Brugse poorters gevangen in Barbarije
1567
De Brugse wethouders hadden in het voorjaar van 1567 het bericht ontvangen dat drie poorters van hun stad gevangen lagen in Algiers, met name Pieter van Gavere, Jacob Janssens en Adriaen Guyberchy. In welke omstandigheden die mannen door de Algerijnse zeerovers waren gevangen weten we niet.

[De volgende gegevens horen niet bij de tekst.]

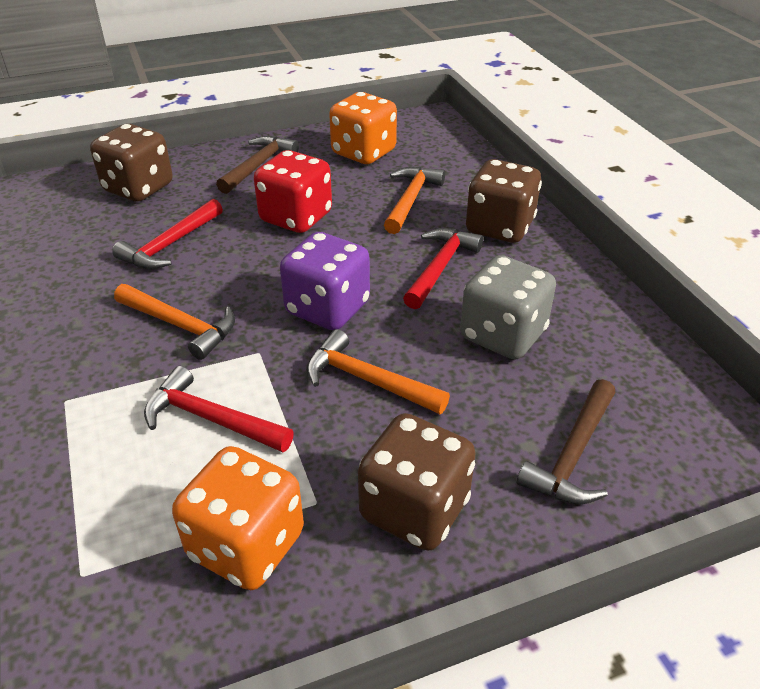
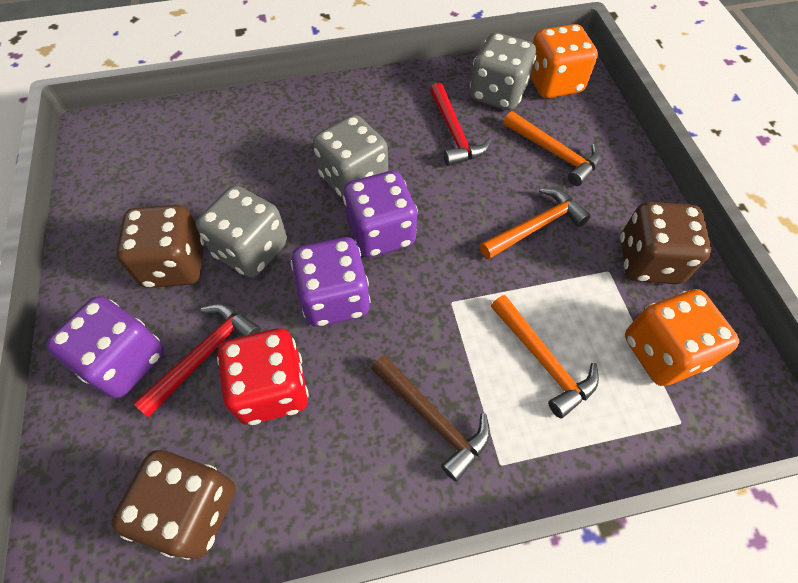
brown hammer: 2 -> 1
grey dice: 1 -> 3
purple dice: 1 -> 3
red hammer: 3 -> 2

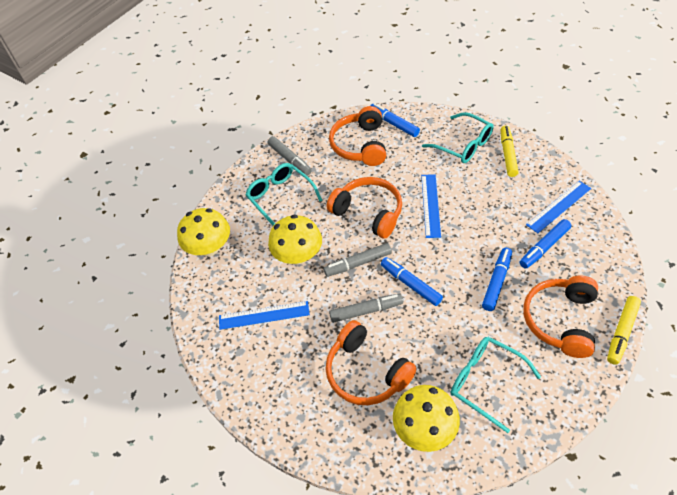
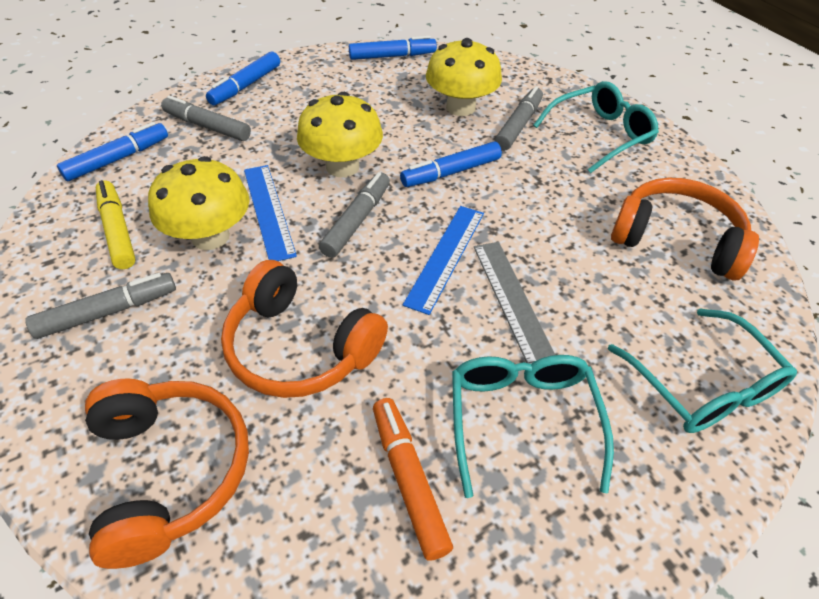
blue ruler: 3 -> 2
grey marker: 3 -> 4
grey ruler: 0 -> 1
orange headphones: 4 -> 3
orange marker: 0 -> 1
yellow marker: 2 -> 1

Op de vooravond van Witte Donderdag 1567 beslisten de schepenen dat gedurende de aanstaande Paasdagen in al de kerken van de stad een omhaling zou worden gedaan om het losgeld voor de gevangenen bijeen te brengen. De hoofdman van de schadebeletters ging, in opdracht, de predikanten verzoeken ‘alomme in de kercken’ die omhaling aan te bevelen.

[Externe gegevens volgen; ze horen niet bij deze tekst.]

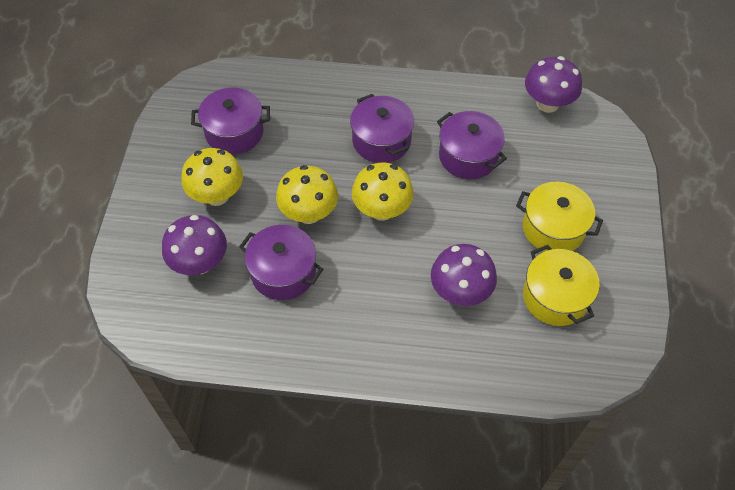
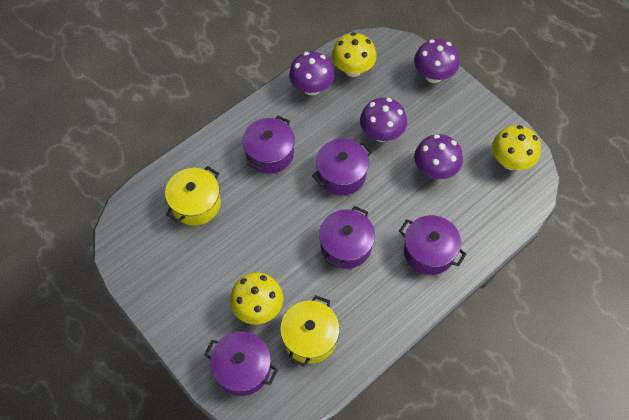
purple mushroom: 3 -> 4
purple pot: 4 -> 5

De omhaling werd ook uitgevoerd door de schadebeletters, bijgestaan ‘met eenighe van den vrienden van den ghevanghenen’. De schadebeletter droeg een ‘halsband’ (schouderriem) met wapenschild van de stad. De opgehaalde ‘aelmoessen’ werden telkens geteld in het bijzijn van de ‘vrienden’ (familieleden) van de gevangenen en dan overhandigd aan de wethouders ‘omme daermede te voldoene trensoen (losgeld) van de voorseide ghevanghenen’. - SAB. Civile Sententiën, in-4, 1566-67, f. 17.
C.B.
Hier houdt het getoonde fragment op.